LIKE any parent, Angela Maughan struggled with the idea of her autistic son Kelvin going into residential care.

But the pair of them had reached crisis point during the first Covid lockdown, when 10-year-old Kelvin had lost his school placement and all his routines.

Angela, who is also autistic and was a single mum at the time, could no longer cope, and her social worker found a place for Kelvin at Braemar Gardens in Sunderland.

“He went to Braemar and I thought, ‘I’ve lost him now’. But I didn’t lose him. I gained a family,” Angela says now, two years on.

Staff did just become my family. I can’t even explain how much they mean to me. They’re not just looking after Kelvin, they’re looking after all of us.

Julie Dunlop is the Registered Manager of Braemar Gardens, where Kelvin stays with two other boys. She and her team did everything they could to support his transition into the home during lockdown when physical visits weren’t allowed.

“They came out and spent time with him, bringing photos and walk-round videos to show us,” Angela explains. “When he went in, they did regular video calls between Kelvin and me.

“He would tell me he missed me and loved me, but he was upbeat – and seeing him happy helped me get through it as well. They made it a very positive experience for him.”

Since then, Angela has been overjoyed to see how Kelvin has settled down and developed. He quickly got into a routine, and Braemar staff developed strategies to support him that are applied consistently at school and during visits home to see Angela.

Kelvin’s speaking has come on leaps and bounds and he has started interacting well with the other boys at Braemar Gardens, sharing toys and playing. He has started school at Thornhill Park nearby and – unlike earlier experiences of school – he loves it.

“What they’ve done for him is amazing,” Angela says. “Kelvin has ADHD and doesn’t like sitting at a desk, so they let him move around during indoor learning and they do outdoor classes with him in the afternoon.

He’ll do geography, life skills, shops, money – he loves all that, he’s really good at it. They have the time to do that with him at Thornhill and he’s blossomed.

Outside school, Kelvin loves water play, beaches and exploring rock pools, and care staff are taking him on holiday to Crimdon Dene over the summer to do just that.

With the help and encouragement of staff, Angela, 39, has found her life improving, too. She has moved into a new home with her partner Simon and has kitted out Kelvin’s bedroom with the toys and TV he loves.

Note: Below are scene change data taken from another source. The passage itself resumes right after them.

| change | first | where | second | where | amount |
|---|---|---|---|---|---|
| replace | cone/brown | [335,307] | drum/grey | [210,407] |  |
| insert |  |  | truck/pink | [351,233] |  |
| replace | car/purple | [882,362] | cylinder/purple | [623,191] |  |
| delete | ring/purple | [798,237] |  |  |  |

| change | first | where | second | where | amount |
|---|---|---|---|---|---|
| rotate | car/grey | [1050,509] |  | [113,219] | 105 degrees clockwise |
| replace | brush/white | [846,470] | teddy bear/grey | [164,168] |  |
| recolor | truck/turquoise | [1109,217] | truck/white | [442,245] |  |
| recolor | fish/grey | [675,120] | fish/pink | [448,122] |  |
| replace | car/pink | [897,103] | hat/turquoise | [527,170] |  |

She is also planning to get married to Simon in October and is hoping that Kelvin will be there to be the ring-bearer. She has arranged the day at Bowburn Hall, Country Durham, around Kelvin’s needs, so he has a woodland area to explore, outdoor toys, a quiet room, and seats at the back so he can run in and out of the ceremony.

After that, Angela is looking forward to the future. “I can’t believe how much our situation has changed. Kelvin will be coming across and we’ll have barbecues together in the garden. The Braemar people will be coming too, and it’s like my family are coming with him.

“The best thing we’ve all got out of this is family – family and support. Kelvin needed it, I needed it.”